Dan Sundheim’s D1 Capital Partners posted a 22.4 percent gain last year in its most popular share class, with performance held down by its investment in e-cigarette maker JUUL, according to a person familiar with the results.
Investors in D1’s class C shares, the most popular, allocate 35 percent of their assets to private bets, the person said. While D1’s public portfolio was up 36.34 percent for the year, the firm’s private investments were down 12.47 percent, heavily hurt by the markdown of its stake in JUUL, according to the person.
A major crackdown on vaping has wreaked havoc on the industry, leading to a drop in the valuation of JUUL and other e-cigarette makers. In December 2018, tobacco giant Altria bought 35 percent of JUUL at a $38 billion valuation, resulting in a big distribution to D1’s investors and other selling stakeholders at the time, according to the person.
Sundheim is the Tiger Grandcub who launched his hedge fund in July 2018, after working at Viking Global Investors from 2002 to 2017. Viking was co-founded by O. Andreas Halvorsen, who previously worked at Tiger Management as an analyst.
At the end of last year, D1 had $9 billion of assets under management, according to the person familiar with the firm’s performance. Since its July 16, 2018 inception, D1 has gained 28.5 percent, compared with 18.8 percent for the S&P 500 and 13.5 percent for the MSCI World Index — key benchmarks for D1. During the same period, the public portfolio was up 35.63 percent while its private investments rose 8.5 percent, the person said.
D1 declined to comment.
Last year, D1’s public portfolio made a lot of money shorting cannabis stocks, according to the person. The firm generally runs a fairly concentrated portfolio heavily skewed towards U.S. stocks. At the end of the third quarter, its U.S. long portfolio was valued at more than $7.2 billion spread over just 28 different stocks, according to its latest 13F filing.
Little surprise, D1’s portfolio is dominated by several of the most well-known technology, internet, and consumer companies widely held by hedge funds and many descendants of Julian Robertson, Jr.’s Tiger Management.
However, its largest positions did not heavily drive long gains.
Streaming pioneer Netflix was by far the largest holding, accounting for about 13 percent of U.S. long assets after D1 boosted its stake in the third quarter by nearly 50 percent, according to the filing. E-commerce giant Amazon.com was the second largest holding after D1 increased its position by more than five times in the third quarter.
Shares of Netflix gained 21 percent in 2019, while Amazon’s climbed 23 percent.

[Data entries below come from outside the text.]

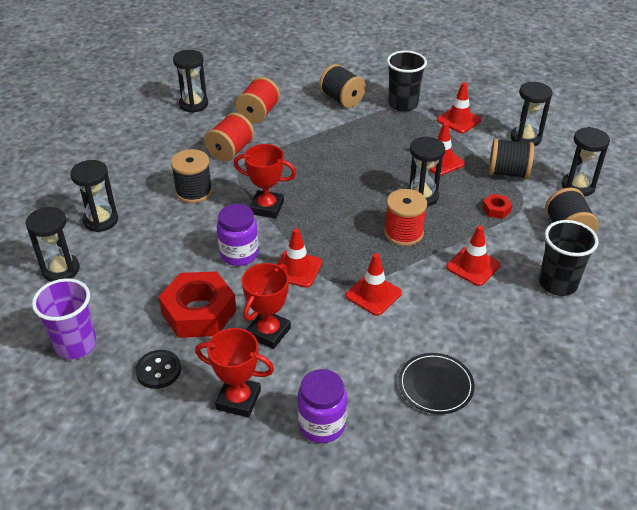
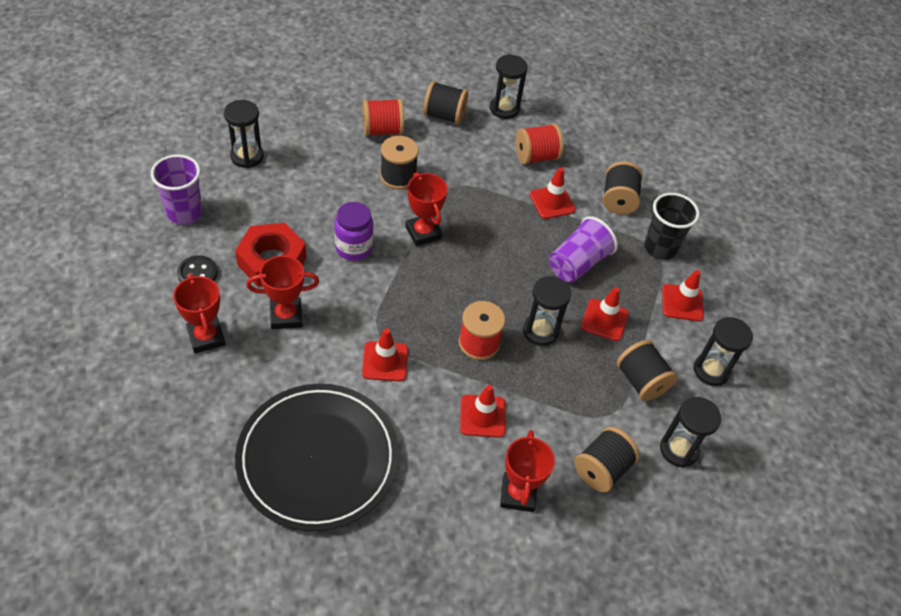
camera: 45 degrees right, 10 degrees up
(101, 220) = (315, 144): black hourglass -> none
(162, 136) = (444, 115): none -> black spool
(230, 151) = (469, 168): red spool -> red spool (382, 130)
(297, 269) = (369, 294): red traffic cone -> red traffic cone (552, 202)
(322, 425) = (221, 403): purple jar -> none
(378, 147) = (577, 263): none -> purple cup
(435, 385) = (318, 458): black plate -> black plate, size x2.19
(496, 209) = (577, 397): red nut -> none
(557, 284) = (518, 494): black cup -> red trophy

Tencent Music Entertainment Group became the third largest long in the third quarter, after D1 boosted its stake by nearly 1.5 times, the filing shows. Shares of the company fell about 11 percent last year, including about 8 percent in the fourth quarter.
Netflix, Amazon and Tencent three accounted for more than 30 percent of assets at the end of the third quarter, according to the filing. Three of the next four largest longs are also familiar internet names: Chinese e-commerce giants Alibaba Group Holding and JD.com, and social media pioneer Facebook.
In the first quarter of 2019, D1 had liquidated its stakes in Alibaba and Amazon, only to buy them again in the second quarter, when Alibaba immediately became the second largest long, regulatory filings show. The only non-tech-oriented company among the top-seven holdings at the end of the third quarter was hospitality giant Hilton Worldwide Holdings.
Sundheim joined Viking in 2002 as an analyst covering financial and business services companies. In January 2015, Halvorsen named him sole chief investment officer when then-co-CIO, Thomas Purcell, left the firm following a six-month sabbatical.
Sundheim qualified for Institutional Investor’s annual Rich List ranking of the world’s highest earning hedge fund managers in 2014 and 2015.